By Daniel
Adults spend a considerable amount of time underestimating children. We chalk up their behaviour to inexperience, blame the tantrums on underdeveloped emotional regulation, and quietly assume that smaller humans are simply less impressive versions of us, works in progress, biologically speaking.
Science, however, would like a word.
Because it turns out that children are not miniature adults. They are, by every measurable standard, genuinely strange little phenomena walking around in tiny shoes.
MORE BONES THAN ADULTS
Start with the bones. A fully grown adult carries 206 of them, a number that feels reasonable, even respectable. A toddler, meanwhile, is running around with approximately 300. Three hundred. Somewhere between childhood and adulthood, the human body quietly starts fusing its spare parts together, merging bones like it is tidying up after a renovation project nobody asked for. Your child is not just growing up. They are literally losing skeleton on the way.
If that is not unsettling enough, consider what they are doing with all that extra biology.

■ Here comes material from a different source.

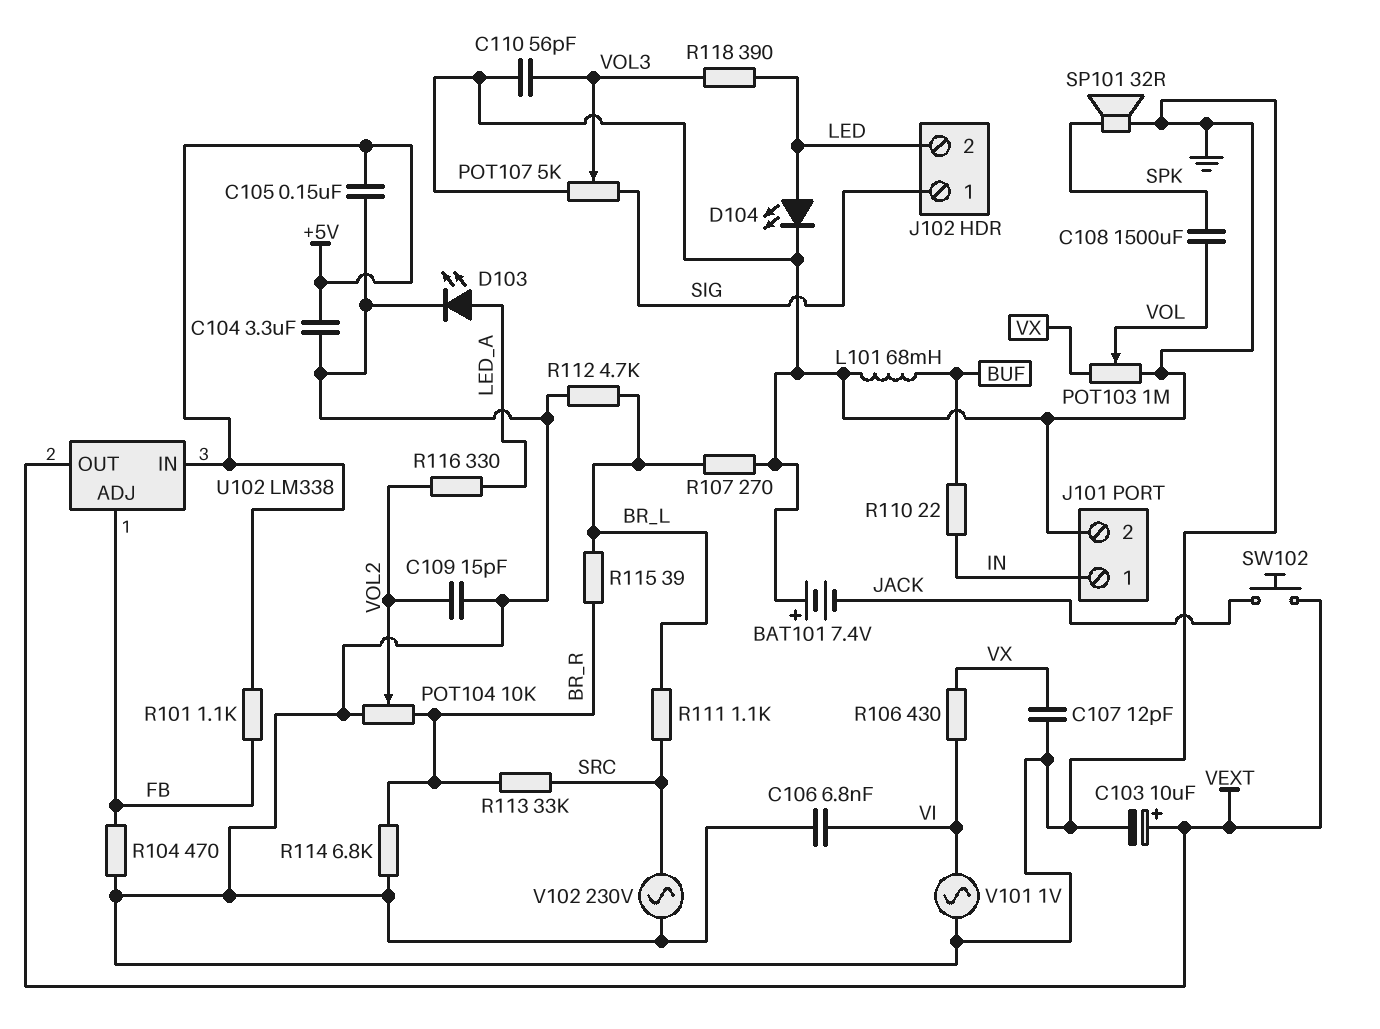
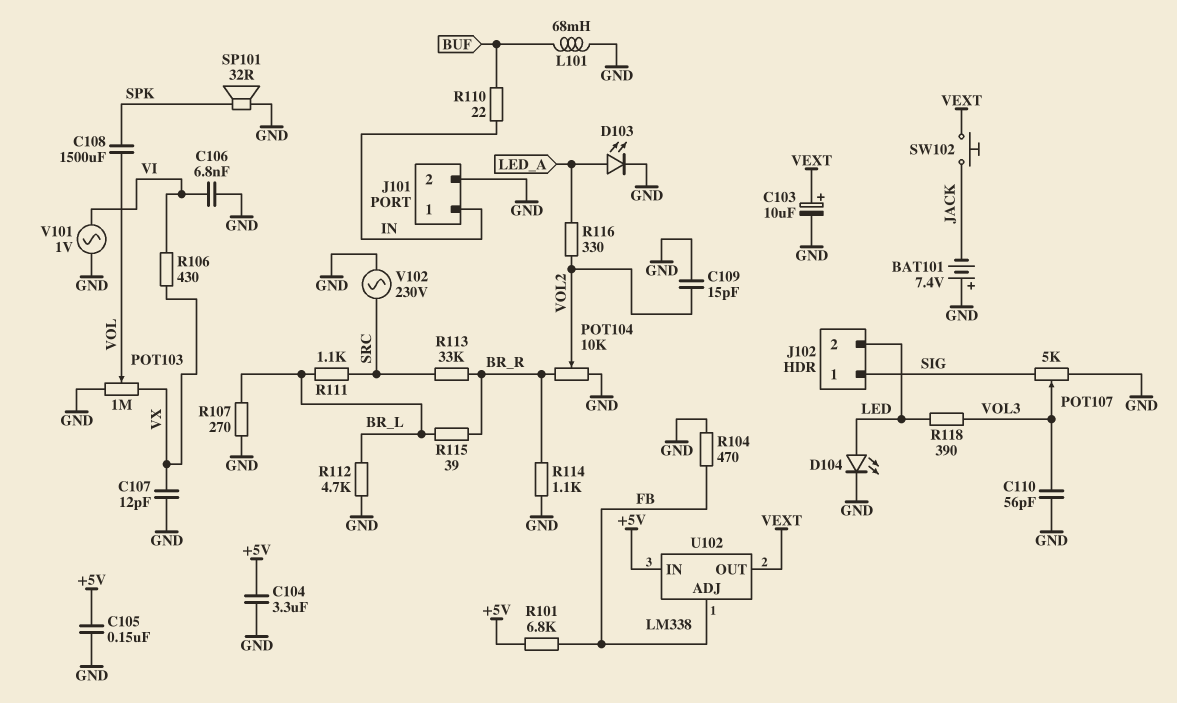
R101: 1.1k (+5V, FB) -> 6.8k (+5V, FB)
R114: 6.8k (BR_R, GND) -> 1.1k (BR_R, GND)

THEY ASK ABOUT 300 QUESTIONS DAILY
Children, it turns out, operate at curiosity levels that most adults retired from decades ago. Research suggests the average child asks somewhere in the range of 300 questions per day. Per day. That is not a typo. While you are trying to remember where you left your keys, the small person in your kitchen is already three layers deep into an inquiry that began at breakfast.
And the questions are not simple ones. Children do not waste their 300 daily queries on anything obvious. They go straight for the philosophical jugular:
- “Why does the moon always follow us?”
- “Who taught the first bird to fly?”
- “Can fish blink? And if they can’t, are they always surprised?”
- “Why do we say ‘I slept like a baby’ if babies wake up screaming?”
- “If I close my eyes, can you still see me?”
These are not the questions of a simple mind. These are the questions of someone experiencing the world without the comfortable numbness of familiarity, someone for whom everything is still genuinely, bewilderingly new.
THEY CAN HEAR THINGS ADULTS CANNOT
Then there is the hearing. Children can detect higher sound frequencies than most adults can. Their auditory range is wider, sharper, more attuned to things we have long since stopped being able to perceive. So, the next time a child freezes in the middle of a room and says, very quietly, “Did you hear that?” and the entire room goes silent, perhaps do not dismiss them quite so quickly.
We like to think of childhood as a rehearsal. A rough draft. The version before the real thing begins.
But maybe that framing has it backwards. Maybe children are not chaotic because they are still learning. Maybe they are just tiny humans experiencing the world at full, unfiltered volume more bones, more questions, more frequency, while the rest of us have slowly, without noticing, gone a little dull.
Which, frankly, is the strangest fact of all.